Everyday Green Living Solutions Help Build Consumer Trust
To be sure, there is irony and some truth in the fact that "most people want to ... be green" but are "lazy, opting to throw out (heck, even recycling) a plastic bottle rather than washing a stainless steel water bottle.
" Although Mazor's point was to know your market's sustainability threshold to successfully navigate the launch of a new green product, it got me thinking about the "lazy" segment of the population.
There is no doubt that people want to do their part to reduce their eco-footprint. Today, people are smarter and greener shoppers, and they'll generally buy green if they feel smart and informed when doing it. Educating them on the green benefits of a product or practice, and letting them know that many times the green choices are less-expensive options, will help pave the way to make them much more receptive prospective customers.

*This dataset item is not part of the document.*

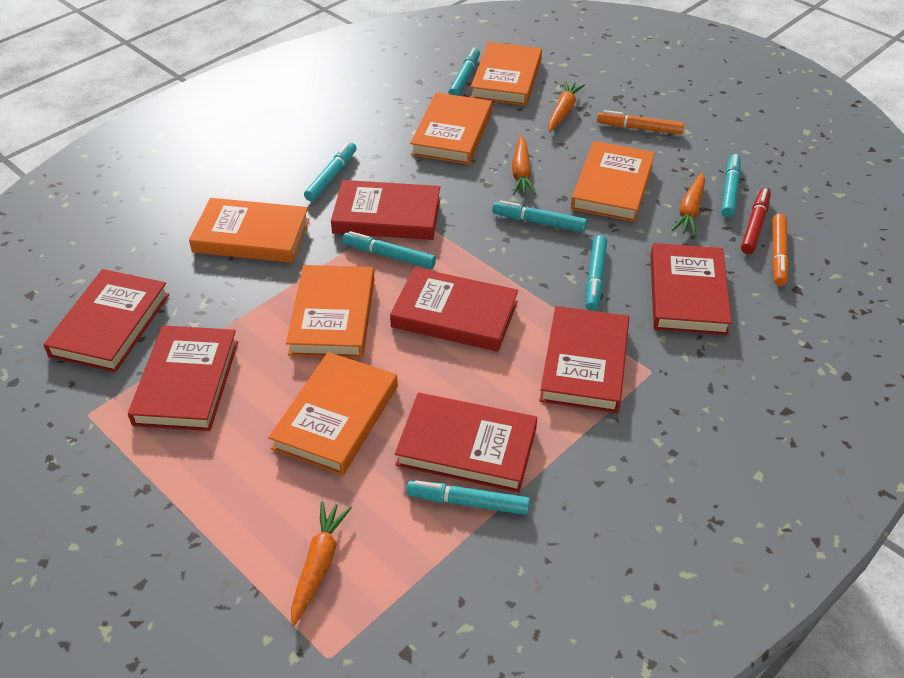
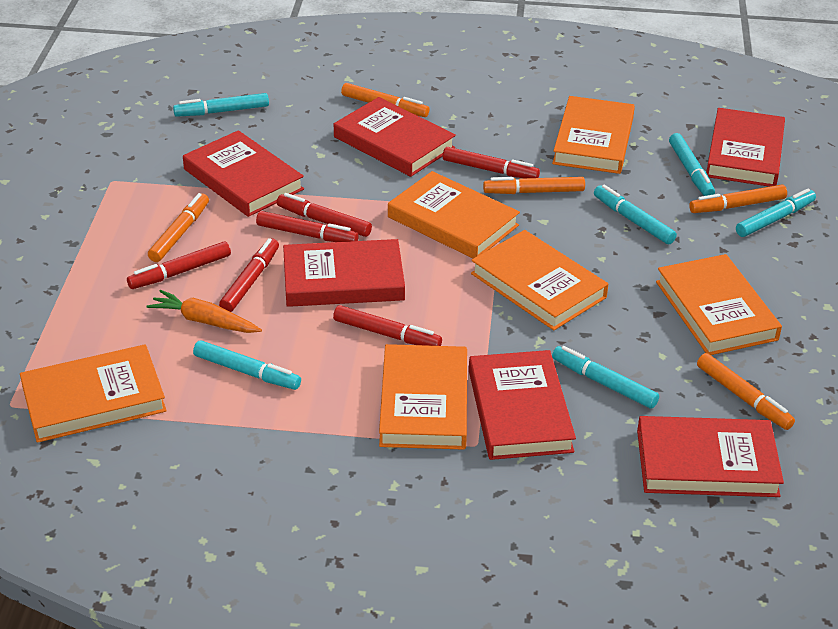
orange carrot: 4 -> 1
orange marker: 2 -> 5
red book: 7 -> 6
red marker: 1 -> 6
turquoise marker: 7 -> 6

Consumers will only embrace sustainable solutions that make sense for them based on their specific needs, experiences, and preferences. The litmus test for determining an acceptable eco-solution is that they are practical, inexpensive and transparent.
She may not rinse out her water bottle, but she is careful to use the coffee grounds she collected over the past month to fertilize her garden, and uses half a can of hubby's unfinished beer to solve the slug problem. And don't even think about asking her to dump the SUV for a more eco-friendly solution. Where will she put her three kids and your two darlings when its time to hit the movies?
But she is sure to maximize its mileage by keeping it well maintained and the tires properly inflated, driving it until the wheels fall off. This is also the most inexpensive solution, when you factor in the total cost of disposing and replacing vehicles. Any residual SUV guilt that she may have has been dulled by the knowledge that she is doing several small things that add up to something truly significant.
These small steps are what we call "everyday green living solutions," and they are the building blocks for introducing and incorporating specific sustainable practices into everyday routines. Certainly, there is "more" everyone can do. But not following through on every conceivable green solution doesn't make her lazy -- as she now has choices regarding what solutions best fit her lifestyle. The more she knows, the more she'll incorporate into her daily routine.
People will buy from those marketers whom they trust. At the same time, due to the amount of green-washing and misinformation that is available in media, consumers feel that brands and retailers can't be trusted to make truthful green marketing claims and provide information that is credible, straightforward, and useful. More and more, green-washing camouflaged as sustainability initiatives from stellar brands ring hollow.
Product marketers need to be sure that in order to resonate with consumers, especially the household manager who controls 85% of household spending, they need to respect the customer's intelligence and skepticism when they promote their eco-friendly initiatives. Keep it simple, practical and inexpensive.